Here I stand. I stand on my own two feet, wishing that they were not attached, so that I could move around them and see where exactly I am. What am I doing? Where am I actually standing? And why am I standing? Still, at least I am indeed standing on my own two feet. I have the world ahead of me and I am making it on my own. Yes, look at me doing my own thing. I am living my very own adult life, alone. I have many questions and never too sure if I’m doing everything right. Most days I know I’ve done at least one major thing wrong, but still I am making it on my own. I am living this adult life, standing on my own two feet. But you know what? Some time, well most of the time I wish I wasn’t. I wish there was some sort of clear arrow pointing one way or the other. Still I guess that’s not entirely how this adult life thing works, so here I stand. I am here standing on my own two feet.
Today’s art is my first and(at this time) only painting set.

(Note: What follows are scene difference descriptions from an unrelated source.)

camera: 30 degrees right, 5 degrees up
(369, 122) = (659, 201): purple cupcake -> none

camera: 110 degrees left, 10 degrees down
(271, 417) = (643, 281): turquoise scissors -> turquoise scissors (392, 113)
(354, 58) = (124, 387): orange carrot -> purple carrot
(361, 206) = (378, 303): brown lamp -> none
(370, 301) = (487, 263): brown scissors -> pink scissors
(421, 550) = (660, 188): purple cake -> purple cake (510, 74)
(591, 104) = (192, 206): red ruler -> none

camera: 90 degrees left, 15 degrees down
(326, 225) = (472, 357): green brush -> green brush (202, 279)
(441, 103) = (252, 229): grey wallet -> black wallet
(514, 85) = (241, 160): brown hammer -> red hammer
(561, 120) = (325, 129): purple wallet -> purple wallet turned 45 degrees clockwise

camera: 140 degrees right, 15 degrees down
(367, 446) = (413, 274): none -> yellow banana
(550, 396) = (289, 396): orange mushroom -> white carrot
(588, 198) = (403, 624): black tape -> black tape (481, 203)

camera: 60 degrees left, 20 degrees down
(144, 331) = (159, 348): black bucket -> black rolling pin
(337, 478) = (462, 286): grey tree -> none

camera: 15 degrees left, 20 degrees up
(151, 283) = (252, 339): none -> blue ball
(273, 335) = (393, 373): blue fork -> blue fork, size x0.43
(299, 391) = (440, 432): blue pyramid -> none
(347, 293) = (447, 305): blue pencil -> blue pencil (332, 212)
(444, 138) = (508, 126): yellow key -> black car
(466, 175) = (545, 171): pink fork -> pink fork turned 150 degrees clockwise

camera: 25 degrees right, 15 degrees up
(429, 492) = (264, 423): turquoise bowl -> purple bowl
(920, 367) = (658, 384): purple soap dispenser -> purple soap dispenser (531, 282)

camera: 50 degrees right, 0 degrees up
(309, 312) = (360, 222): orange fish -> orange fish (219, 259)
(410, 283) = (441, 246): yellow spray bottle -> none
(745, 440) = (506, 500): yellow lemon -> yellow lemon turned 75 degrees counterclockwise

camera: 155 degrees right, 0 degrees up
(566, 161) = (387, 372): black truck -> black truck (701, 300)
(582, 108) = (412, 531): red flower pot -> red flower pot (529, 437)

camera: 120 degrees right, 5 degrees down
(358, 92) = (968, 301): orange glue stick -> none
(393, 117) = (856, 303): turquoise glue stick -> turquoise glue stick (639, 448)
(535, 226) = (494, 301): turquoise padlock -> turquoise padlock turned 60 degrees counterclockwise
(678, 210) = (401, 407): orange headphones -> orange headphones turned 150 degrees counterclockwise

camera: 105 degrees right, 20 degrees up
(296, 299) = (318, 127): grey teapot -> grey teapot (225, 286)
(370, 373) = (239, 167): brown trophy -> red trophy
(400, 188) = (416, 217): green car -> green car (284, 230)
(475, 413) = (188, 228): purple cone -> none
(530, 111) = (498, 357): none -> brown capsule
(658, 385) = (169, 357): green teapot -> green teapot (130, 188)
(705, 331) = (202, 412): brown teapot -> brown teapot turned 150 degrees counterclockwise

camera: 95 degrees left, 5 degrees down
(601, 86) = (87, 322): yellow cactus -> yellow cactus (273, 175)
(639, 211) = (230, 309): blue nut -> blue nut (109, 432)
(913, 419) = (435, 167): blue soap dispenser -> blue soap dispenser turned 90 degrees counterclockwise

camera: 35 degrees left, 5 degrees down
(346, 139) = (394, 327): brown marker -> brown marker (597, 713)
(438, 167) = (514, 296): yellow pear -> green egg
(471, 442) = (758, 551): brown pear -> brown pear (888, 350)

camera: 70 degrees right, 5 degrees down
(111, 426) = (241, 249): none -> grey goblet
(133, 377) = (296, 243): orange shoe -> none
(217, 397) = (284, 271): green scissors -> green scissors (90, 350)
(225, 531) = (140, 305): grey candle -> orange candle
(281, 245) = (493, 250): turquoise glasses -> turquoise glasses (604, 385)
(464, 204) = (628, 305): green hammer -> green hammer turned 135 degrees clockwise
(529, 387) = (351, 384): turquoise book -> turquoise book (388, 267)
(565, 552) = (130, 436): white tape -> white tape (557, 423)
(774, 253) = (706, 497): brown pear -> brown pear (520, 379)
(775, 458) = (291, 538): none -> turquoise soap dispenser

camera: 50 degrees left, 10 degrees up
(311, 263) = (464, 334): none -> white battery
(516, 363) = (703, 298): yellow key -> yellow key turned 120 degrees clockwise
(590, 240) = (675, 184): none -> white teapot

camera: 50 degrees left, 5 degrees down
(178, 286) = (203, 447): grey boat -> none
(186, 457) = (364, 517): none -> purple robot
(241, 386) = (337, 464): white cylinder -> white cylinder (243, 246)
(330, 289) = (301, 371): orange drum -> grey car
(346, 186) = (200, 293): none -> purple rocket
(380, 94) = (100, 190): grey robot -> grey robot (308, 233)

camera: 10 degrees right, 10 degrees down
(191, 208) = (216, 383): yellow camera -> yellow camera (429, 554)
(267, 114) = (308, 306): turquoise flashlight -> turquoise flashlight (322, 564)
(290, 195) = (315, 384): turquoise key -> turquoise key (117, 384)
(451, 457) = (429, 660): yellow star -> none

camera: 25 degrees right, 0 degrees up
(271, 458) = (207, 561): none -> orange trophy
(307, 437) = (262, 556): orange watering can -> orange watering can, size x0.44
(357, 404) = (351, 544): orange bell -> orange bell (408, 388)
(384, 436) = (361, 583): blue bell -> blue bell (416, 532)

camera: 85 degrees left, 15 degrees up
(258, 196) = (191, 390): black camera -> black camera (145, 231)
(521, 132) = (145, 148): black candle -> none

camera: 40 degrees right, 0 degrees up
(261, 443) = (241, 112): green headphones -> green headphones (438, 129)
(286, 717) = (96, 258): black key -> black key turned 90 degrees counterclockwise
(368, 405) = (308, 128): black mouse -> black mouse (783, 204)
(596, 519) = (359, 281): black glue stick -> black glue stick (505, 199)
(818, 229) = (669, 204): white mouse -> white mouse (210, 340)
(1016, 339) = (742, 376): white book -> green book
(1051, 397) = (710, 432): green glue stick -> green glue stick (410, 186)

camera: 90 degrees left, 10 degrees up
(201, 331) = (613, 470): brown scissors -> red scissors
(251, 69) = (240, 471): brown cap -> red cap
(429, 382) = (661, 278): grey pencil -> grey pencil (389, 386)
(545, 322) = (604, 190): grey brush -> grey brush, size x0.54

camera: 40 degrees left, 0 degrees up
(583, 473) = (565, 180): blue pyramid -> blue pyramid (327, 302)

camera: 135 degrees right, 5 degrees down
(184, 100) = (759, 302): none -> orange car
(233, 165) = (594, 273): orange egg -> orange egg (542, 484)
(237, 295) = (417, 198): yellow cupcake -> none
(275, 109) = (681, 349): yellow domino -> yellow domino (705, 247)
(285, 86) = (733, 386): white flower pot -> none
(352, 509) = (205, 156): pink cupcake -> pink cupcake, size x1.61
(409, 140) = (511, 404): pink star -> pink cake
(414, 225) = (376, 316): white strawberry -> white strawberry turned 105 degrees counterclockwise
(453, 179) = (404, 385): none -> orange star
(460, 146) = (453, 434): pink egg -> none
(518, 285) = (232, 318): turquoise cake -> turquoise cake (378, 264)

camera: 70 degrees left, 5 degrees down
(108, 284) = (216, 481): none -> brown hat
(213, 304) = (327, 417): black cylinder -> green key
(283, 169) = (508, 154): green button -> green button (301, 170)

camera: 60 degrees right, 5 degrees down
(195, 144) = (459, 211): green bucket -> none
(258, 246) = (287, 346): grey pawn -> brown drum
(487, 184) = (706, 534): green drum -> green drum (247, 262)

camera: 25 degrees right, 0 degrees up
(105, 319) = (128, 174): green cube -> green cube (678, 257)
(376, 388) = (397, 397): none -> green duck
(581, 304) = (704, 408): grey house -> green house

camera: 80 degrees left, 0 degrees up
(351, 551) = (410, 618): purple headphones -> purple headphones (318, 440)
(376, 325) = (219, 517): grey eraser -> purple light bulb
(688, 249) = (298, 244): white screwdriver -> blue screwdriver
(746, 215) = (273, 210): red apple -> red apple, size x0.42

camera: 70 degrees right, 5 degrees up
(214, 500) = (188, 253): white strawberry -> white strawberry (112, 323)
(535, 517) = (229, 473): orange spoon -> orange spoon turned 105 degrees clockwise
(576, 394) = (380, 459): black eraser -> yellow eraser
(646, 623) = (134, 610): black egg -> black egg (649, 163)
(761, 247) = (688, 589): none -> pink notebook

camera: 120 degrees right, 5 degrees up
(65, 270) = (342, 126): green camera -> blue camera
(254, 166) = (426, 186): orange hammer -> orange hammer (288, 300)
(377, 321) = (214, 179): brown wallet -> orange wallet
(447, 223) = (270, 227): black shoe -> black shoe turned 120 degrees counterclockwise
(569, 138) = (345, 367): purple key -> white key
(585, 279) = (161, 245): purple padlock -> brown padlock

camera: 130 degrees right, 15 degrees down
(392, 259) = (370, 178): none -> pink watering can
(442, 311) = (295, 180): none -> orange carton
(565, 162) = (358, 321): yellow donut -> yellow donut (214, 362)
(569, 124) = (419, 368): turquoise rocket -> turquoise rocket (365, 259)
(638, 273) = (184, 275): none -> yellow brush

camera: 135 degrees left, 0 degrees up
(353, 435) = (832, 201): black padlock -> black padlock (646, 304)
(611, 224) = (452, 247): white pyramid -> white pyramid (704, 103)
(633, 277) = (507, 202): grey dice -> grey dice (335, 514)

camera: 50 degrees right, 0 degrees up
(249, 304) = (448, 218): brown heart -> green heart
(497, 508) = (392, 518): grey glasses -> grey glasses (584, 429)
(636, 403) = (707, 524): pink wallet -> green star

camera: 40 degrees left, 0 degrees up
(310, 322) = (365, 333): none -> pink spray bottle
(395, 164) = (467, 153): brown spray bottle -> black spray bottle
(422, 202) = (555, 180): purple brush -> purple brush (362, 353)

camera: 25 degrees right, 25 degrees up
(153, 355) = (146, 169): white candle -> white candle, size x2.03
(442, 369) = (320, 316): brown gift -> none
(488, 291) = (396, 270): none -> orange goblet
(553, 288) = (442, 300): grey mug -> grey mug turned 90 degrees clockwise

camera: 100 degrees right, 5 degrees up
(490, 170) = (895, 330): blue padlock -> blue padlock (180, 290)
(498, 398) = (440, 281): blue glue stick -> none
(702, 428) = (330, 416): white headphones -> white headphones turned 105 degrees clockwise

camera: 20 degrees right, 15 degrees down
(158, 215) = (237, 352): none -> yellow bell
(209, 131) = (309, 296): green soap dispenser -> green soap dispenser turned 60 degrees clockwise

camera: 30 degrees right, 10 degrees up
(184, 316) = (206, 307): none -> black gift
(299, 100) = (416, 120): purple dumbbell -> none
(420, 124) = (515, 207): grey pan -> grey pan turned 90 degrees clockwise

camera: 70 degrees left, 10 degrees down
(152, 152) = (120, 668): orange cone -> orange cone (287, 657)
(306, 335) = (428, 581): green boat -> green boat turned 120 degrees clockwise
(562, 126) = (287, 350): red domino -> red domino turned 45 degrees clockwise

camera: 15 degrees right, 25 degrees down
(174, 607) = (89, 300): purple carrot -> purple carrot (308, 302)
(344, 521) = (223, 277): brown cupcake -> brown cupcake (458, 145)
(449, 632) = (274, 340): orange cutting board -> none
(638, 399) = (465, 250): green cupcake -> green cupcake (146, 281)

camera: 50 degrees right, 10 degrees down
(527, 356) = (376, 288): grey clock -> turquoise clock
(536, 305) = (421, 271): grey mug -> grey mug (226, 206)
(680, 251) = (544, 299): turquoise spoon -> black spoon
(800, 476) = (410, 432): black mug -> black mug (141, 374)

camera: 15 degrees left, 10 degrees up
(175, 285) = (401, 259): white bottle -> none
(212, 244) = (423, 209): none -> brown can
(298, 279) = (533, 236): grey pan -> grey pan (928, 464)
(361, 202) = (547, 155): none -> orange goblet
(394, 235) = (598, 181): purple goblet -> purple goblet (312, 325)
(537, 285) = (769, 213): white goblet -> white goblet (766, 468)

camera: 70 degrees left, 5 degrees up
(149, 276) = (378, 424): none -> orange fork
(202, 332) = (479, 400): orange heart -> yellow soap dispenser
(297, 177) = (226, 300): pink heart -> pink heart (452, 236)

Two Paths is two 11 inch by 14 inch acrylic paintings, both on canvas. They were completed in early 2013. These paintings are meant to be placed next to each other to create one art piece with a tree in the center of it. It symbolizes a choice that everyone has to make, at least once in their life. The choice is, what life do you want to live? Where do you want to live? This decision can shape your life and shape the person you become. In this painting this vast choice is broken down into two simple paths. One leads to a simple hut; a home in a meadow. The other path leads to a city in the far distance.